Vatikan berät über Gefahren der Neurowissenschaft

Mit Neurowissenschaft, künstlicher Intelligenz und den Folgen dieser neuen wissenschaftlichen und technischen Entwicklungen für den Menschen befasst sich der Päpstliche Kulturrat seit Mittwoch in seiner jährlichen Vollversammlung.

Das mehrtägige Treffen, das noch bis Samstag dauert, steht unter dem Motto „Die Zukunft der Menschheit, neue Herausforderungen für die Anthropologie“. Die Anthropologie sei inzwischen vor allem von einem wissenschaftlichen Blickpunkt aus einer der „brennendsten Horizonte, in denen wir uns bewegen“, sagte der Präsident des Rates, Kardinal Gianfranco Ravasi, im Interview mit Radio Vatikan am Mittwoch.

Auswirkungen auf Ethik, Freiheit und Seele

Der Kulturrat will sich daher besonders mit Gentechnik, Neurowissenschaften und künstlicher Intelligenz befassen - „drei besonders heikle Bereiche“, laut Ravasi. Neurowissenschaften hätten „eindeutig Auswirkungen auf die persönliche Ethik, die Freiheit, den Willen, die moralische Qualität der Handlungen, die Seele und den Geist“.

Italienische Kardinal und Präsident des Päpstlichen Kulturrates Gianfranco Ravasi

APA/AFP PHOTO/Andreas Solaro

Laut Gianfranco Ravasi werden „besonders heikle Themen“ besprochen

„Eingriffe in die tiefste Identität“

Gentechnische Eingriffe in das Erbgut der Menschen bezeichnete der Kardinal als „Eingriffe in die tiefste Identität“. Im Kampf gegen genetische Krankheiten könnten sie hilfreich sein; es gelte jedoch immer genau abzuwägen: „Wir wissen: Wenn der Gebrauch der Biotechnologie sich ausweitet, kann diese nicht nur verbessern, sondern auch den menschlichen Genotypus radikal verändern, also das Modell des Menschen.“ Künftig könne auf diese Weise eine Ungleichheit zwischen gentechnisch „verbesserten Individuen“ und „normalen Menschen“ entstehen, so Ravasi.

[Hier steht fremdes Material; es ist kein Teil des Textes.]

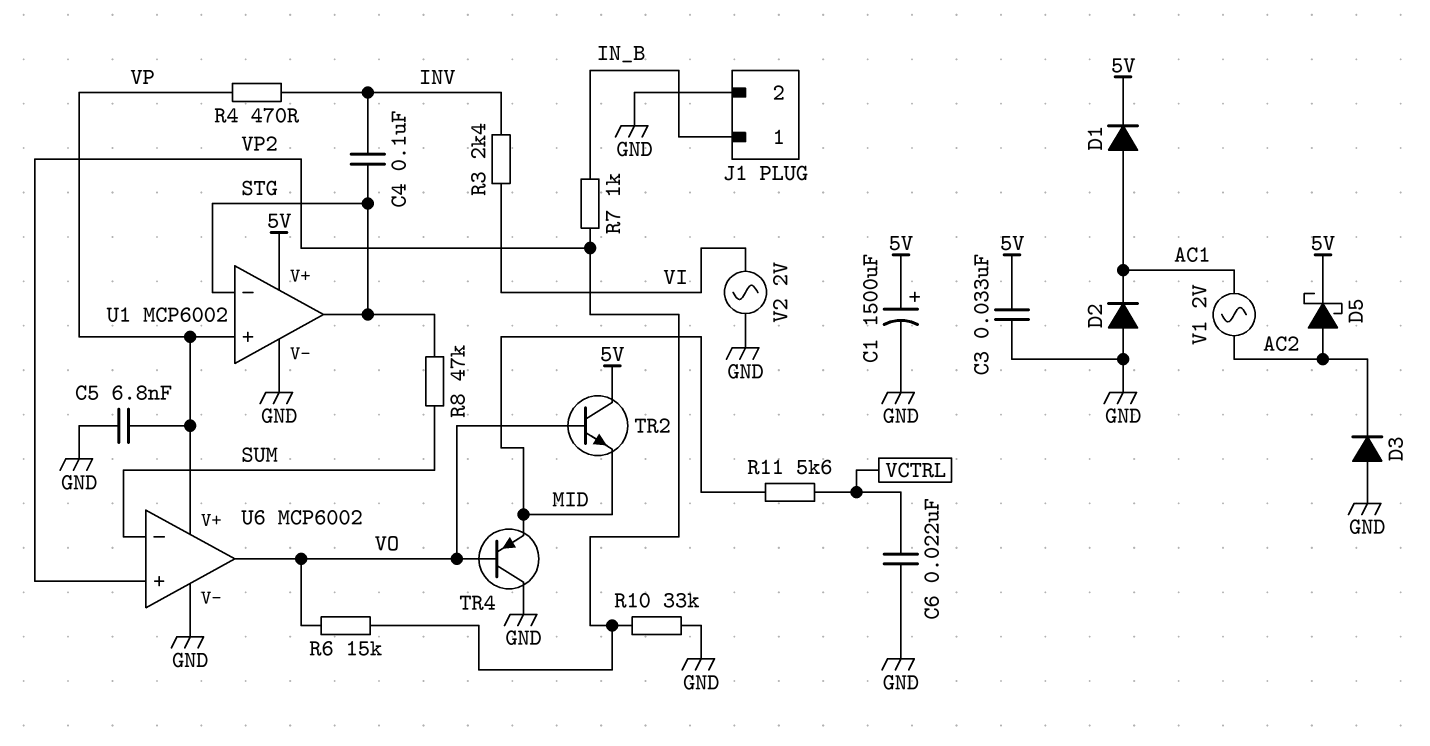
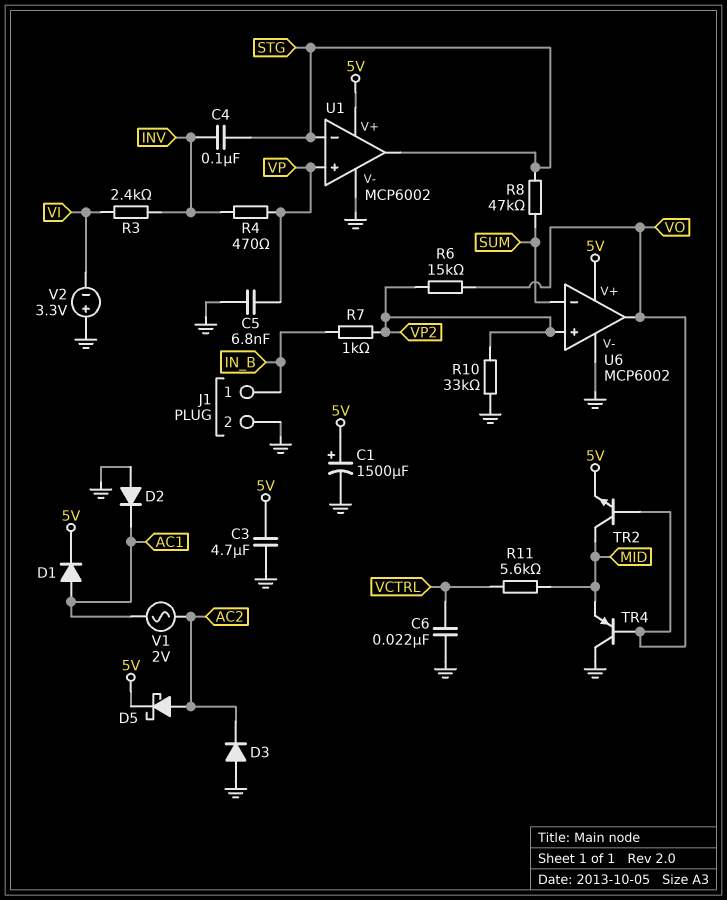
C3: 33nF (5V, GND) -> 4.7uF (5V, GND)
TR2: NPN (B VO, C 5V, E MID) -> NPN (B VO, C MID, E 5V)
U6 pin V+: VP -> 5V
V2: AC 2V (GND, VI) -> 3.3V (plus GND, minus VI)

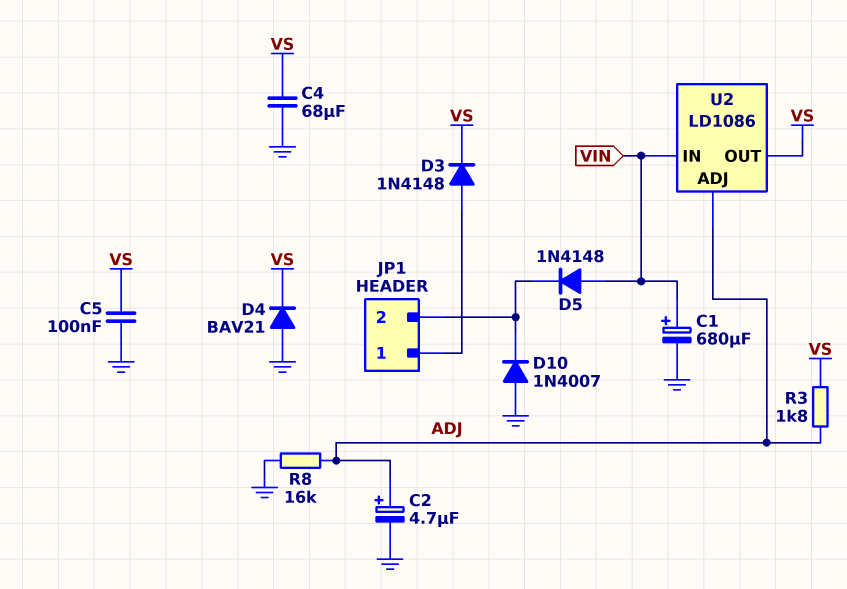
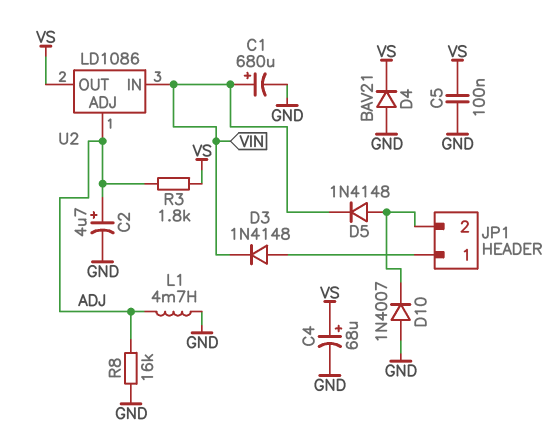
C4: 68uF (GND, VS) -> 68uF (plus VS, minus GND)
D3: diode 1N4148 (A JP1/1, K VS) -> diode 1N4148 (A JP1/1, K VIN)
D5: diode 1N4148 (A VIN, K JP1/2) -> diode 1N4148 (A JP1/2, K VIN)
L1: none -> 4.7mH (ADJ, GND)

An der dreitägigen Vollversammlung nehmen 27 Mitglieder des Kulturrats, darunter Kardinäle, Bischöfe und Laien sowie ebenso viele Berater - Männer wie Frauen - aus aller Welt teil. Zudem wurden mehrere Redner und Gäste geladen. Auch das rein weibliche Beratungsgremium des Kulturrats ist vertreten. Papst Franziskus empfängt die Teilnehmer zum Ende ihres Treffens am Samstag im Vatikan.